Tidak seberapa lama, sebuah ketukan pelan terdengar di pintu dan Mario mempersilahkan masuk.
"Hai," sapa Aruna dengan senyum khasnya.
"Aku kaget waktu diberitahu kau di sini. Duduklah. Ada yang bisa kubantu?" kata Mario sembari mempersilahkan Aruna untuk duduk di sofa hijau sederhana di ruangannya. Setelah Aruna duduk, Mario pun duduk di sampingnya.
"Ada apa?" tanya Mario lagi.
"Aku merasa tidak enak karena baru menyapamu ketika ada perlu," kata Aruna sambil mengusap tengkuknya dan tersenyum kecil.
"Jangan khawatir. Kau juga temanku. Jangan sungkan. Apa yang bisa kubantu?" sahut Mario sambil memiringkan badannya menghadap ke Aruna.
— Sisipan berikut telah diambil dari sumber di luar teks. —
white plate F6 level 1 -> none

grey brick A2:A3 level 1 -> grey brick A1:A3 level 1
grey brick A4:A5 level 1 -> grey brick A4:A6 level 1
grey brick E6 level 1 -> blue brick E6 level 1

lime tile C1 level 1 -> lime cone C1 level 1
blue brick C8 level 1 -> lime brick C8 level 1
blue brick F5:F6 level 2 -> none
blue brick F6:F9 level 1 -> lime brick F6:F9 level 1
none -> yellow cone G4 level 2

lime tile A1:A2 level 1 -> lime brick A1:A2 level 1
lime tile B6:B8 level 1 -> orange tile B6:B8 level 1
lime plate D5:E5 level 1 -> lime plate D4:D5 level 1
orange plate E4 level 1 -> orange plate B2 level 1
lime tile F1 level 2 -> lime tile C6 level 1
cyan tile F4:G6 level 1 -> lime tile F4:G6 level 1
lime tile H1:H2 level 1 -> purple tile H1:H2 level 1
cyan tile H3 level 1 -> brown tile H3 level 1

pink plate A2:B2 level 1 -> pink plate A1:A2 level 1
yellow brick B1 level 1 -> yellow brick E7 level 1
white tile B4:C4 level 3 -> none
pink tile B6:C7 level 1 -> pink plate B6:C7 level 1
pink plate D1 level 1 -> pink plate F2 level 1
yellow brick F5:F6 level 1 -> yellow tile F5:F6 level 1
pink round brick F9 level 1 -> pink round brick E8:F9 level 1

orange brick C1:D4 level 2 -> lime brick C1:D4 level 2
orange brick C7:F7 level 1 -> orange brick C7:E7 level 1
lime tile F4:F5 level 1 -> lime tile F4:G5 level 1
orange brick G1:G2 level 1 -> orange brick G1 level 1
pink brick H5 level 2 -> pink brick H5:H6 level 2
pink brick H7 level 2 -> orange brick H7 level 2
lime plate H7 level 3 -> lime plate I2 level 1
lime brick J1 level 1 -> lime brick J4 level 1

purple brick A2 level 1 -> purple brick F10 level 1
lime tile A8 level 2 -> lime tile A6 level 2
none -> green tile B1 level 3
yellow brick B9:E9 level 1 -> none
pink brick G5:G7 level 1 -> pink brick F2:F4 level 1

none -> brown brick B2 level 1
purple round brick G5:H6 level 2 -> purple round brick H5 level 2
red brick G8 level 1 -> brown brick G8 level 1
"Apa Malik di Eropa sekarang?" tanya Aruna.
"Ya dia berangkat sekitar seminggu yang lalu. Apa dia tidak memberitahumu?"
Aruna tertawa kecut, "Sebenarnya dia tidak memiliki kewajiban harus mengatakan padaku. Kita tidak lagi memiliki hubungan. Aku ... hanya .... penasaran. Apakah ... dia ....," kata Aruna sedikit tidak yakin dia punya kepercayaan diri untuk bertanya lebih lanjut.
Namun belum sempat Aruna menyelesaikan kalimatnya, telepon di meja Mario berdering nyaring.
"Maaf, sebentar ya," pamit Mario dan pria itu bangkit dari duduknya, berjalan menuju meja yang berjarak hanya lima langkah dari sofa tadi. Mario tidak mengangkat gagang telepon itu, namun memencet tombol speaker.
"Pak Mario, ini Tyas," suara seorang wanita terdengar melalui pengeras suara.
"Ada apa Tyas?" tanya Mario sambil berdiri di samping mejanya.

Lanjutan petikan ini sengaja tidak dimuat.